Center of Excellence staff make vegetable grafts. Photo: A Seshadri , ICRISAT
06
Mar

How scaling up vegetable grafting is helping Indian farmers reap 30% more yields

Center of Excellence staff make vegetable grafts. Photo: A Seshadri , ICRISAT

Center of Excellence staff make vegetable grafts. Photo: A Seshadri , ICRISAT

More than 400 vegetable producers in India’s Andhra Pradesh state have taken to cultivating grafted vegetables in an attempt to double their incomes through increased yields. Farmers are reporting around 30-50% increase in yields from use of grafted varieties over traditional varieties.

The farmers, from villages around Kuppam town of Chitoor district, are being provided grafted seedlings as part of an ICRISAT-led project, ‘Doubling farmers’ income through grafted vegetable seedlings in Andhra Pradesh, India’. At a Centre of Excellence in Kuppam, from where the project is being coordinated, farmers are trained in the basics of managing grafted vegetables like tomato, capsicum, chili, bitter gourd, cucumber and snake gourd. Mr Chowdappa, a farmer from Ramkuppam village said he took to cultivating bottle gourd (grafted variety). Despite bad weather conditions in November last year, he noticed that the crop was vibrant and better than the local variety. He harvested 20 tons per 0.4 hectare (one acre), up from 15 tons that older varieties gave.

Another farmer, Mr Mohan Reddy from Chowdepalli village, has been growing grafted tomato on 0.4 hectare land. He is set to harvest 35-40 tones, against 30 tons that non-grafted varieties yield. Mr Reddy says he will continue grafting.

Chili farmer Mr Damodar Raju from Karvetinagar village said he received 1,000 saplings of grafted chili which gave him 400 kg yield from just 0.08 hectares. The vegetable was of good size and color. Non –grafted varieties gave just about 300 kg, the farmer remarked.

The project aims to benefit 1,200 farmers during its course. Early successes in the project prompted a senior government representative to call for its replication in all the districts of Andhra Pradesh.

What is grafting?

Grafting is a horticultural technique where tissues of two plants are joined to continue their growth as a single plant. The upper part of the grafted plant is called ‘scion’ while the lower part is called ‘rootstock’. Grafting is beneficial to tackle biotic and abiotic stresses by increasing the plant vigor, yield and quality in different crops. It also enables vigorous rootstock that provides the plant with greater strength in comparison to a non-grafted plant. Although grafting is quite popular in fruit trees like mango, cashew etc, it involves different techniques when comes to vegetables like tomato, brinjal, chilies etc. The technique being employed in vegetables was developed by the World Vegetable Center.

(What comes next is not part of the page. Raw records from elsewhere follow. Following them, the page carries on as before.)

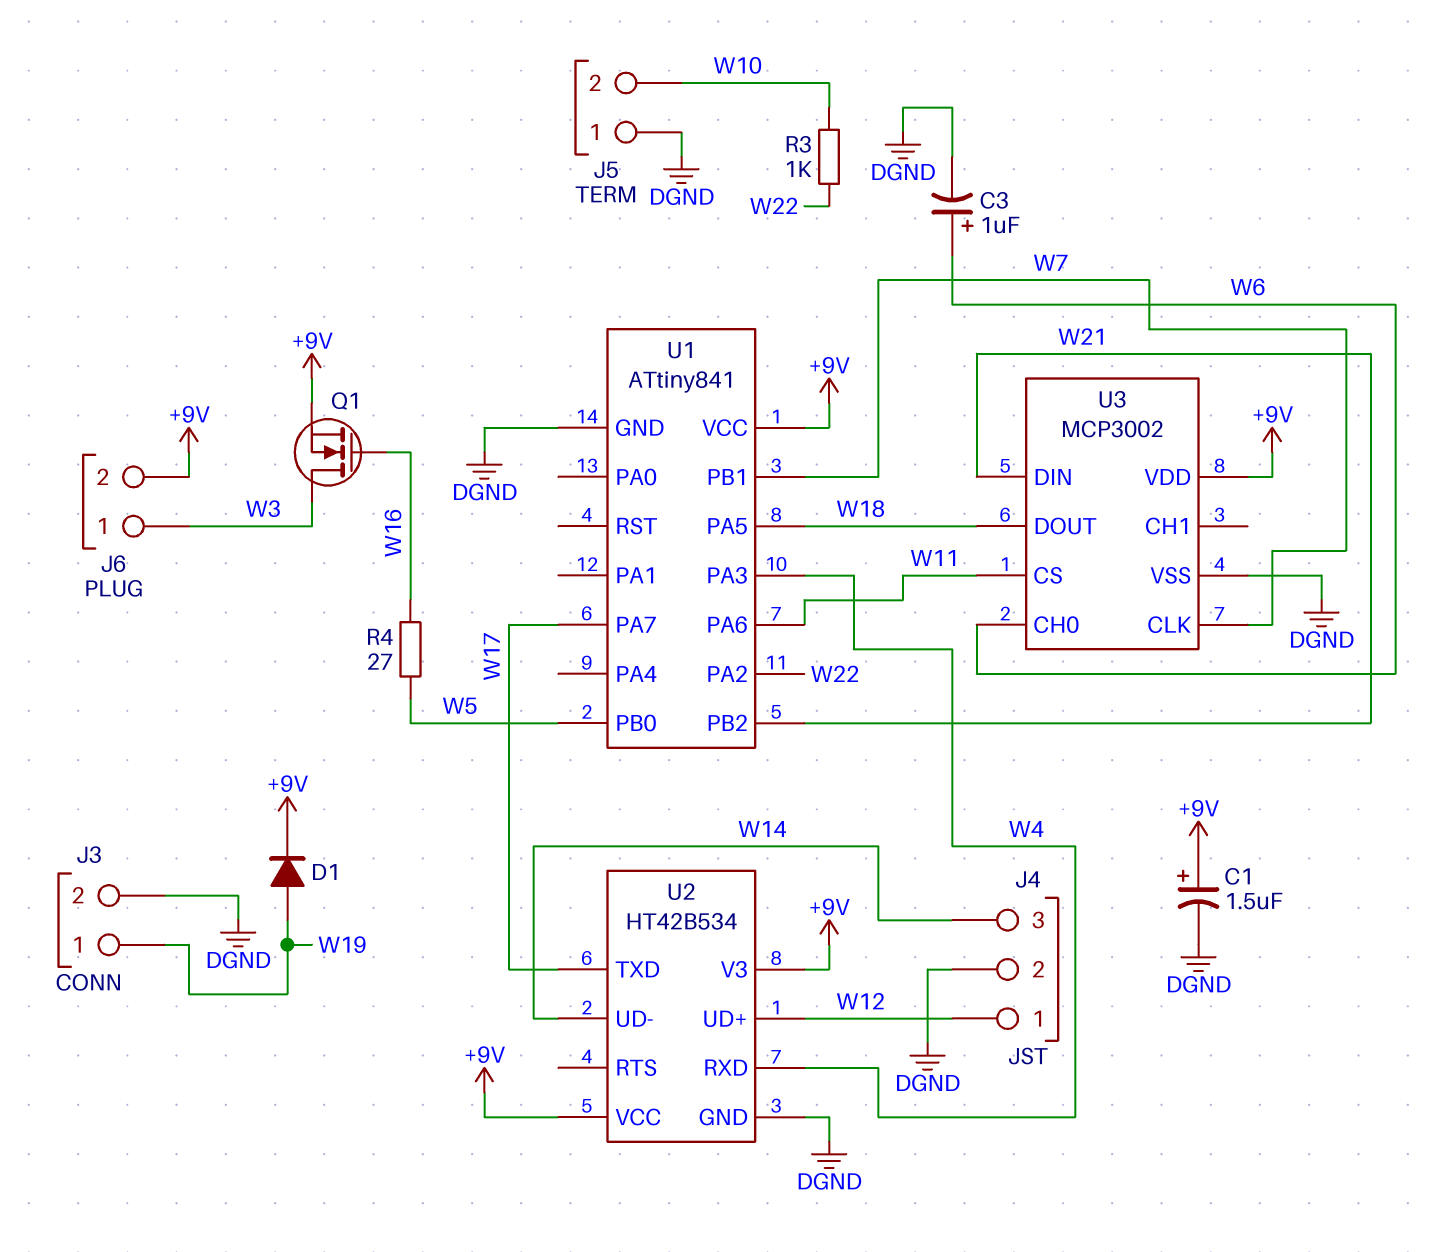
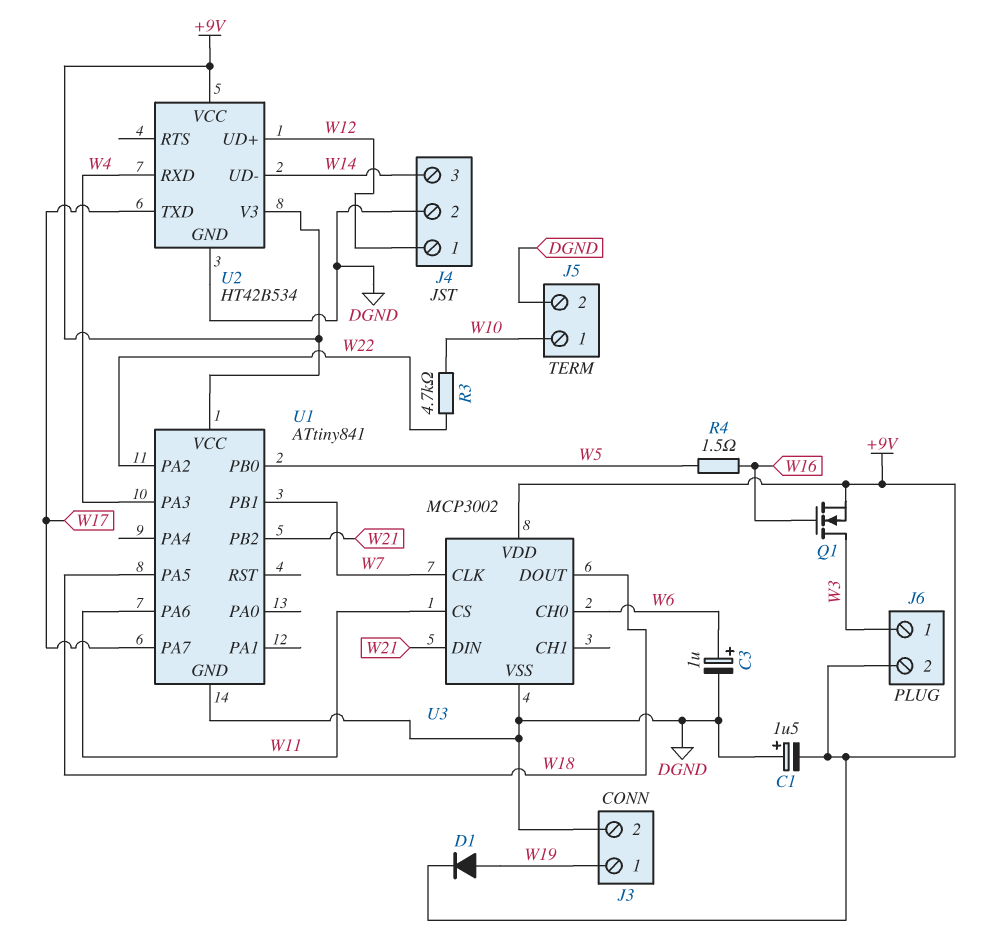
C1: 1.5uF (plus +9V, minus DGND) -> 1.5uF (plus DGND, minus +9V)
J5 pin 1: DGND -> W10
J5 pin 2: W10 -> DGND
R3: 1k (W10, W22) -> 4.7k (W10, W22)
R4: 27 (W5, W16) -> 1.5 (W5, W16)

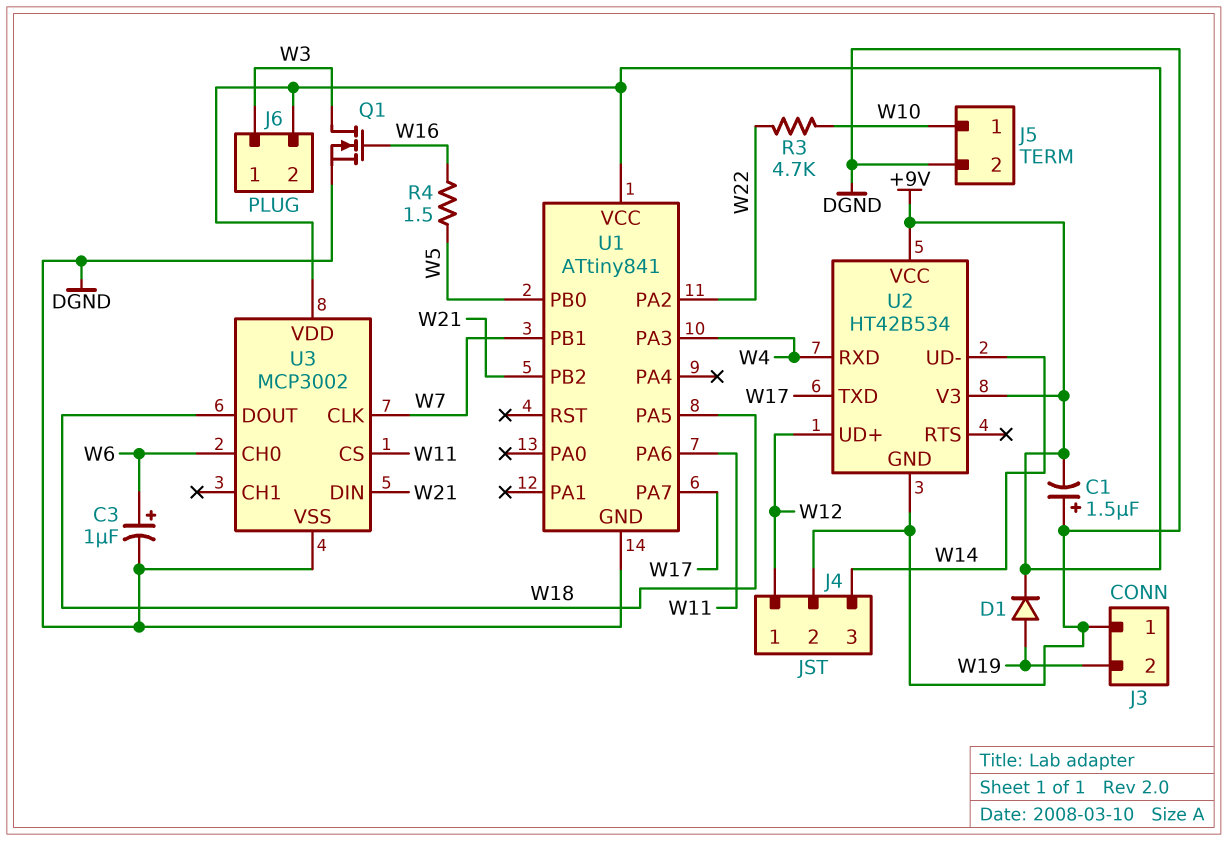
J3 pin 1: W19 -> DGND
J3 pin 2: DGND -> W19
Q1: NMOS (G W16, D W3, S +9V) -> NMOS (G W16, D W3, S DGND)

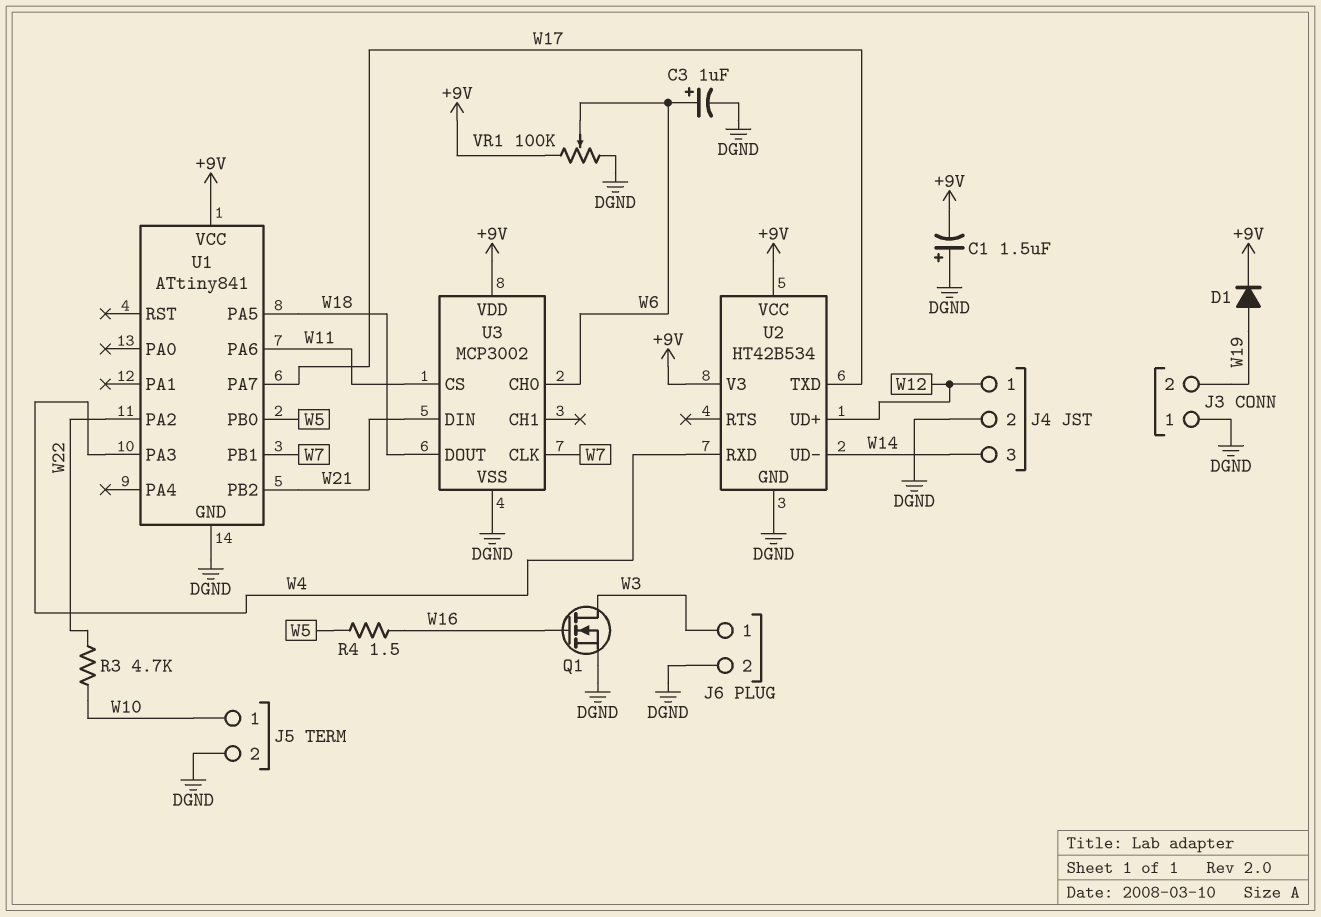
J6 pin 2: +9V -> DGND
VR1: none -> 100k (+9V, DGND, wiper W6)

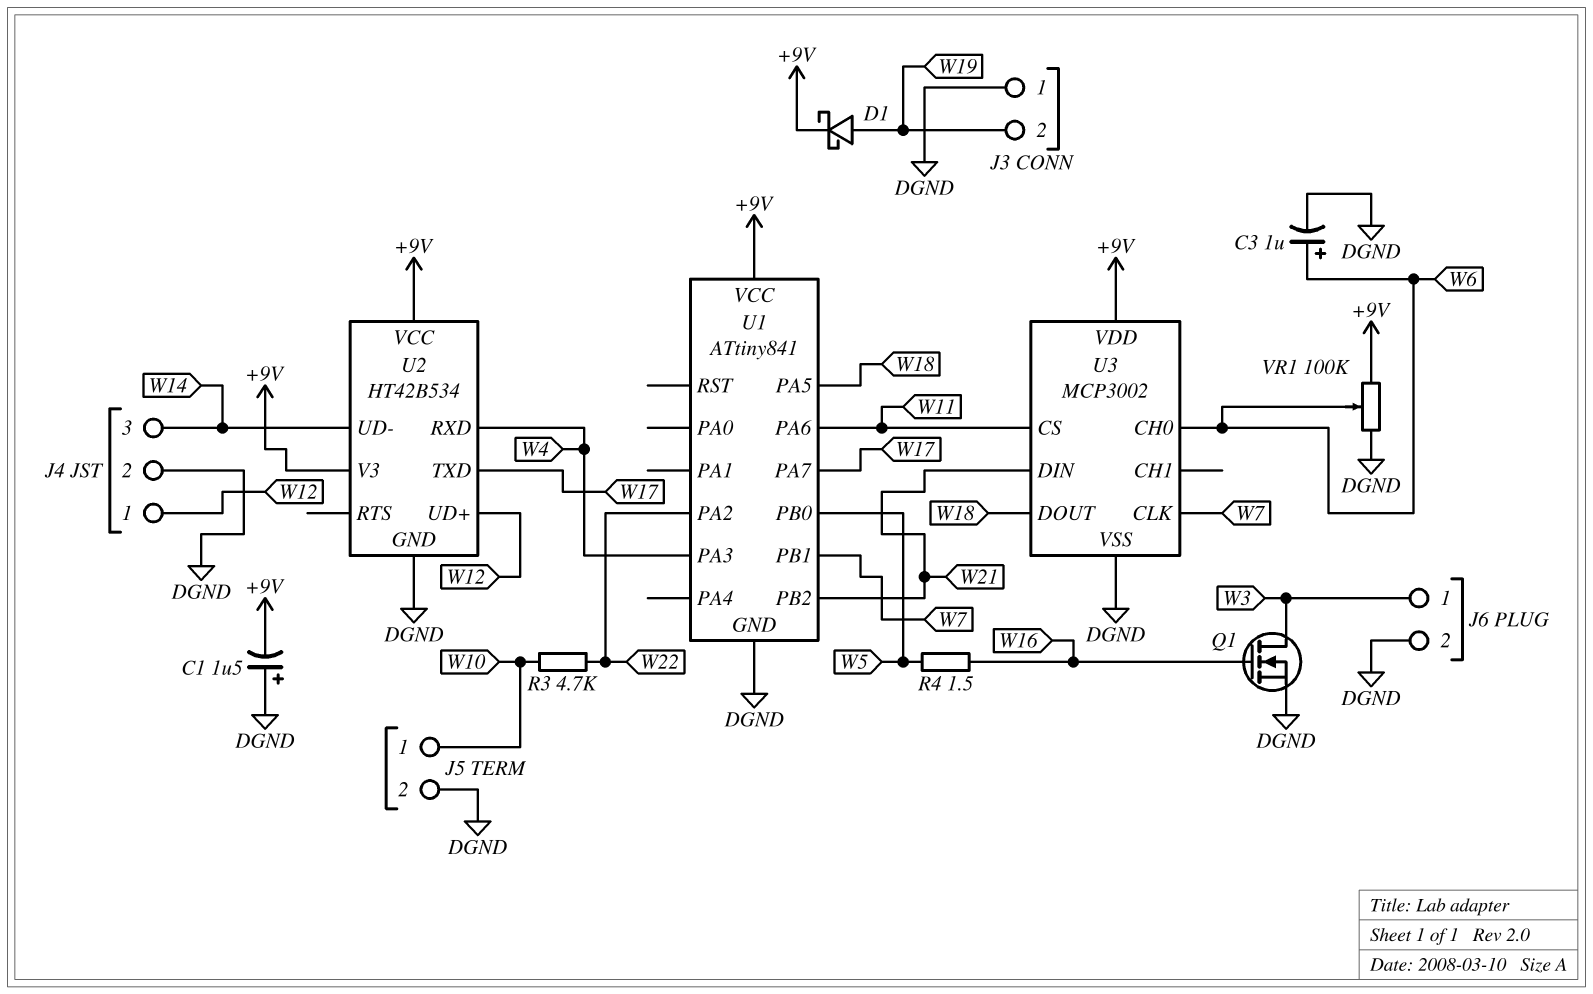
D1: diode (A W19, K +9V) -> schottky (A W19, K +9V)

“I am extremely happy to see the research outputs. The project now needs to be scaled up to all the 13 districts in Andhra Pradesh,” said Mr Chiranjiv Choudhary, Commissioner of Horticulture for Andhra Pradesh Government, at a recently held review meeting organized by ICRISAT Development Center.

“The aim of the PPP is to scale-up at cost effective rates and create entrepreneurs,” he added.

The Government of Andhra Pradesh, YSR Horticulture University and ICRISAT are technically supporting entrepreneurs with cutting edge research and technical advice. The project aims to train 1,200 farmers during its course.

The initiative has been taken up in collaboration with Department of Horticulture, Andhra Pradesh, and Heirloom Seedlings and Plants Pvt. Ltd.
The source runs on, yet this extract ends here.